Teachers need to work within a supportive environment, where they can develop their skills, feel valued, and transfer this into a positive teaching environment.

One of the ways that schools can do this is to ensure that their teachers have the tools they need to succeed. These can be tools that make it a little easier to perform admin, to track progress, and to communicate effectively with the different stakeholders in their role – such as parents, pupils, and the management team.

SRS Reduces Report Admin Time

One way that SRS can support teachers is by making the admin involved in student performance tracking simpler and easier to monitor and manage. The system can be cloud based, which allows teachers to update it from any device in any location. This also means that teachers can access the system outside of school hours, as it is conveniently available 24 hours a day.

SRS Enhances Tracking

The SRS system allows for results and progress to be tracked for classes and individual children in line with the school curriculum, whether that is a national curriculum or one bespoke to the school or faith.

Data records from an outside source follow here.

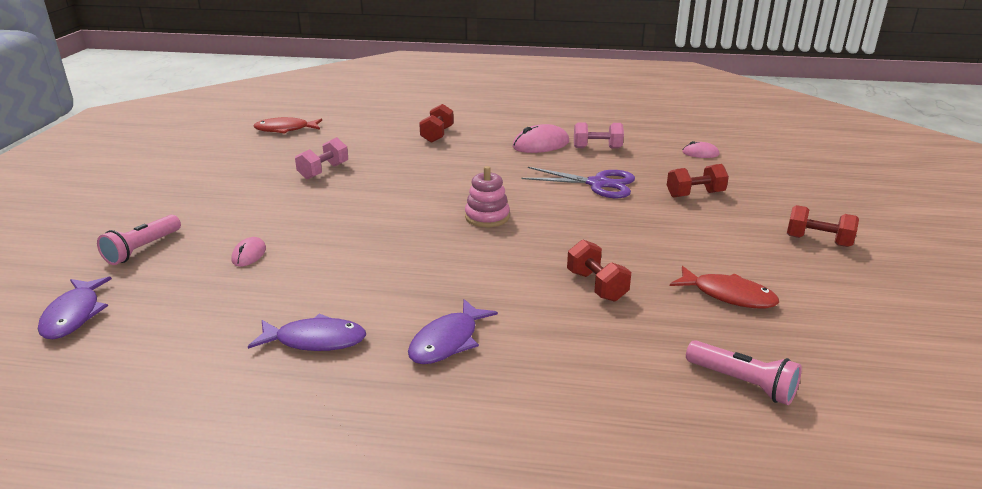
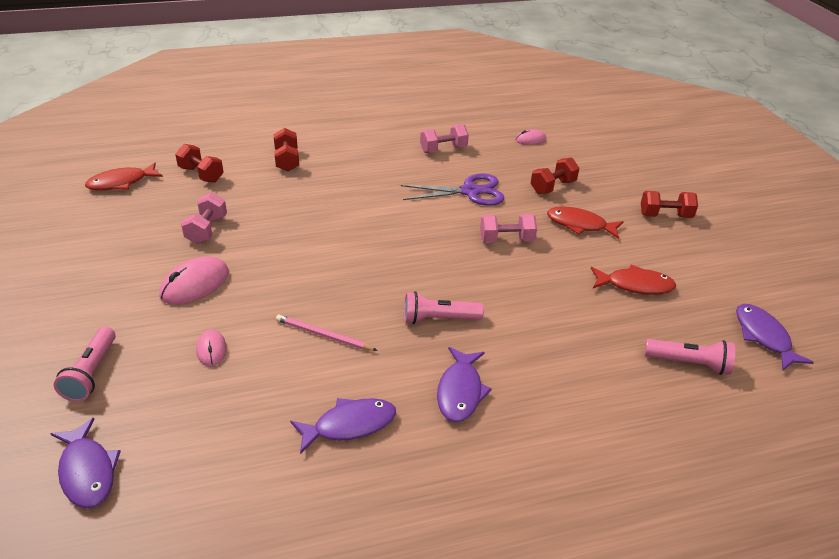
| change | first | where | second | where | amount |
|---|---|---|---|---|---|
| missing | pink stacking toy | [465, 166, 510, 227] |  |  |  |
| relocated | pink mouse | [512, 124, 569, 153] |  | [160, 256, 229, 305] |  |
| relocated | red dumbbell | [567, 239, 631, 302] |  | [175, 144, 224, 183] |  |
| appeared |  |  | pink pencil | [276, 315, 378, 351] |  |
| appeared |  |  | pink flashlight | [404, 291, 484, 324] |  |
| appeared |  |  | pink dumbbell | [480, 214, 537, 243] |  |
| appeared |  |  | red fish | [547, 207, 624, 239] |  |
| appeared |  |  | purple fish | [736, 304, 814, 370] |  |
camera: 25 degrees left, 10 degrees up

On the back of this, reports can be generated on an individual student basis, which in time provides a powerful analytical tool.

SRS as a Communication Tool

Using our cloud based system, reports can be submitted to management for review electronically, and comments added that can then be incorporated, saving time and effort at both ends. We have also received great feedback from parents about this service.

When you think back to your schooldays, you may remember being given a school report in an envelope which you nervously handed to your parents hoping the news was good. This was a long process for review, and getting comments back from parents could take time.

Using our cloud based system, reports can be sent to parents electronically and comments – but not amendments – added to the document and sent back.

Both of these tools mean that SRS is a powerful step forward in the way reporting is tracked and communicated in an educational environment.